Q: I was pleased to have the analogy from childhood experiences. I found that when I was drawn out was when I could note that I could bend away from the spaciousness… When I was a child, as all children, I think, I spent a lot of time out in the spaciousness, seeing the clouds, the flowers, the bugs. The things that drew me back, the ones that made the biggest impression, were very, I guess you could say negative things, where my mother would notice that I had been doing something tremendously dangerous and I had simply enjoyed being alive, in a child's way. Interestingly, when toilets overflow at my house, and I end up with that situation, I really do enter the spaciousness. I'm not there.

Barbara: I'll invite you over! Emergency line, toilet's overflowing…

Q: I'm not there, I can see the whole dynamics…and I don't even see them, I just note/know them. So the session was productive. I could feel the state and not until I lost it, that's how I knew I was in it.

Barbara: Good. And then you just invite yourself back. You've lost it and your back is to the window, where did it go? The Tibetan word for this is rigpa. For years Aaron was always asking me, where did rigpa go? Where did rigpa go?

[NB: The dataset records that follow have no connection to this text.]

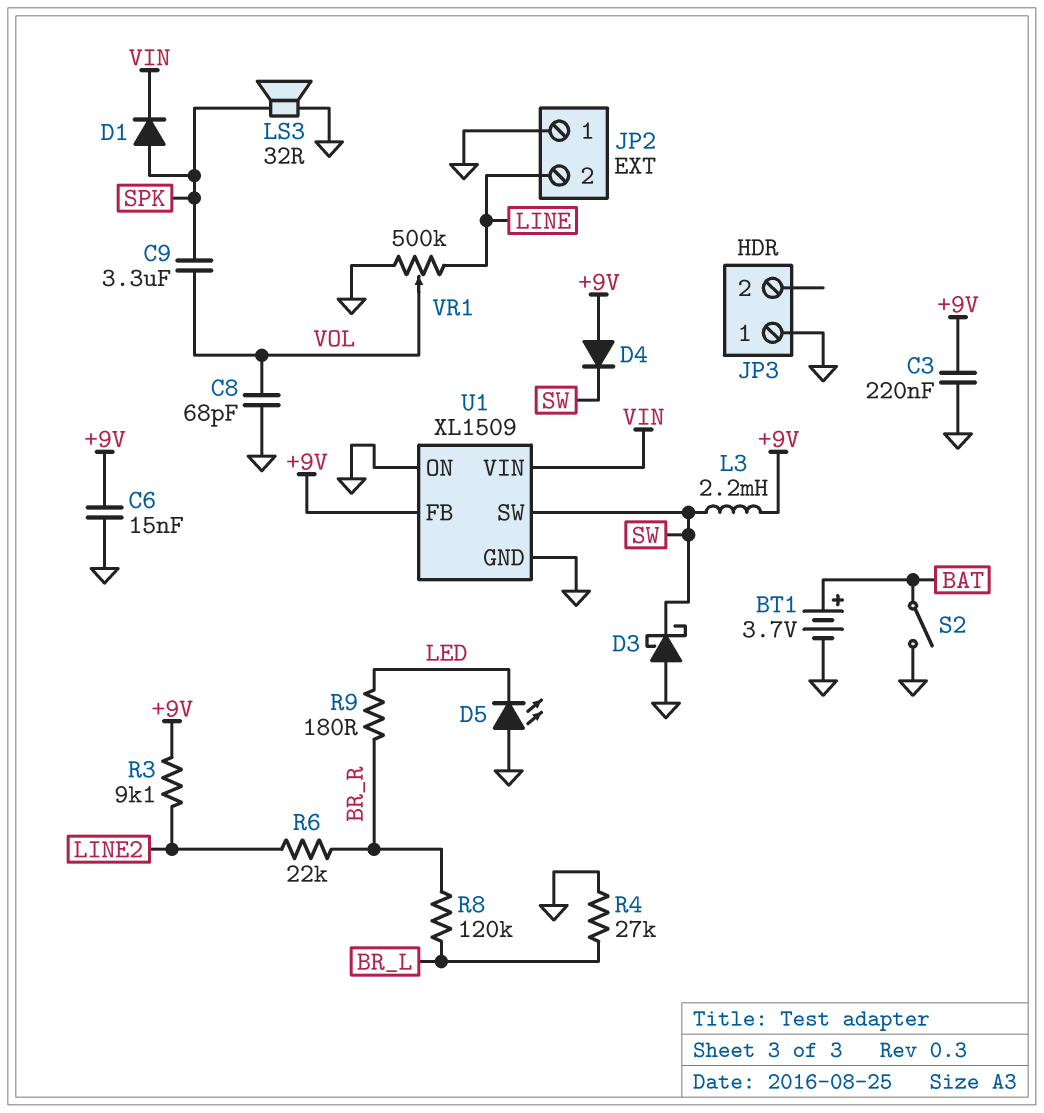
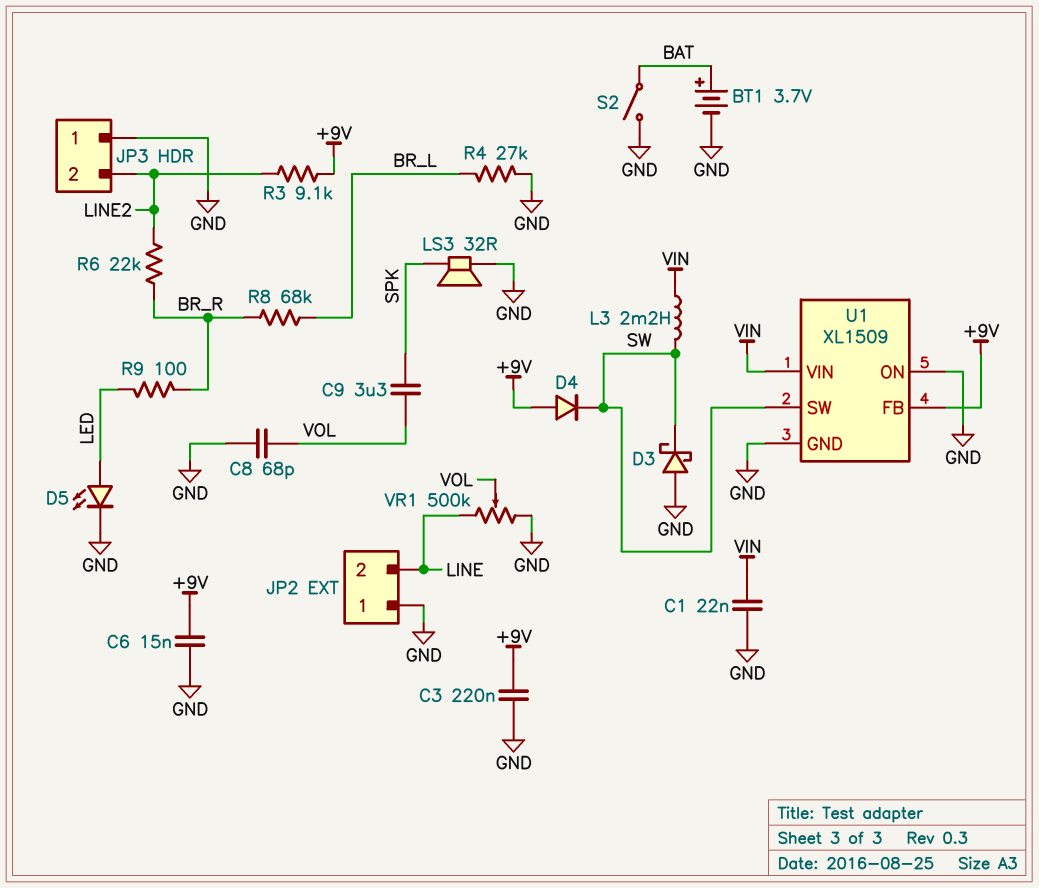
C1: none -> 22nF (GND, VIN)
D1: diode (A SPK, K VIN) -> none
D5: LED (A GND, K LED) -> LED (A LED, K GND)
JP3 pin 2: none -> LINE2
L3: 2.2mH (+9V, SW) -> 2.2mH (SW, VIN)
R8: 120k (BR_L, BR_R) -> 68k (BR_L, BR_R)
R9: 180 (BR_R, LED) -> 100 (BR_R, LED)

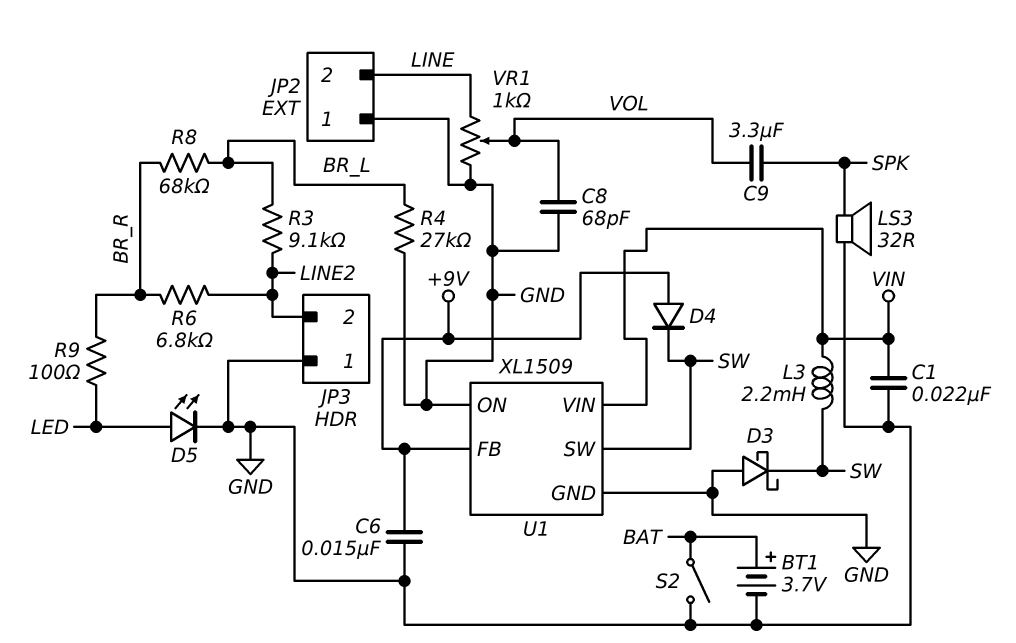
C3: 220nF (+9V, GND) -> none
R3: 9.1k (+9V, LINE2) -> 9.1k (BR_L, LINE2)
R6: 22k (BR_R, LINE2) -> 6.8k (BR_R, LINE2)
VR1: 500k (GND, LINE, wiper VOL) -> 1k (GND, LINE, wiper VOL)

So we need to do that for ourselves, because we don't all have the ability to hear our guides saying 'where did rigpa go?' but we can do that for ourselves.

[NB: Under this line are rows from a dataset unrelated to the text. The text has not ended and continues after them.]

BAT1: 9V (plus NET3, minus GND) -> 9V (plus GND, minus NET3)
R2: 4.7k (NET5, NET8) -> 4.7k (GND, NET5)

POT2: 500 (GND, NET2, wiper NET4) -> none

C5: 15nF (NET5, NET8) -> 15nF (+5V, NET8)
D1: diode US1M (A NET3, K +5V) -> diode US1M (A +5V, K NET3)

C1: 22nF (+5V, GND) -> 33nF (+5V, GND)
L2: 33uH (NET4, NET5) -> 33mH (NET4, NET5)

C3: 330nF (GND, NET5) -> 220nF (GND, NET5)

When you say, 'I'm not there,' I want to point out that this is not a denial of experience. The 'I' is not there, but there is full presence.

Q: I want to say something …I believe very strongly that my late husband helps our toilets.

Barbara: It's interesting for me that when it's something that I can do something about, if I move quickly, like the toilet, I contract into me, that's the habit energy. But 4 or 5 years ago, one morning I came down into my basement and as I reached the bottom step to turn the light on, there was ankle-deep water. Where is it coming from—I'm deaf, I couldn't hear. Where is it coming from? So the hose that comes down into the washing machine had burst above the turnoff valve so it was spraying water with huge force, so much water that the whole basement was flooded.

I took one look at it and self completely dissolved. Very unlike the toilet overflowing, there was just… there's no way I can do anything here, just move out of 'I.' Awareness found the water turnoff valve for the house and turned the water off. There was no logic behind it in terms of me thinking, what am I going to do? There was just knowing, just doing.

Q: I love dzogchen. I do it every morning. Sometimes I lose track of time when I'm in that space of pure awareness. We live in the country. I watch the sunrises and I'm just there. I love the emphasis on the breath in the instructions, the open mouth. It didn't pull me out, it just enhances the spaciousness, for me. I just love this practice. That's all.

Barbara: It's 8:30, we're going to take a 10-minute break… Aaron is going to talk some about the relationship between this and vipassana practice…I know the instructions pulled some of you out, but some of you had not done this practice before, so we needed to give some instructions. Break time…

Aaron: My blessings and love to you all. I am Aaron. I'm supposed to speak some enlightening words to clarify the confusion that you are experiencing between pure awareness and access concentration. I'm sorry I do not have any magic words, just some general guidance.

Everybody is busy writing—I haven't said anything yet! Put your pencils down!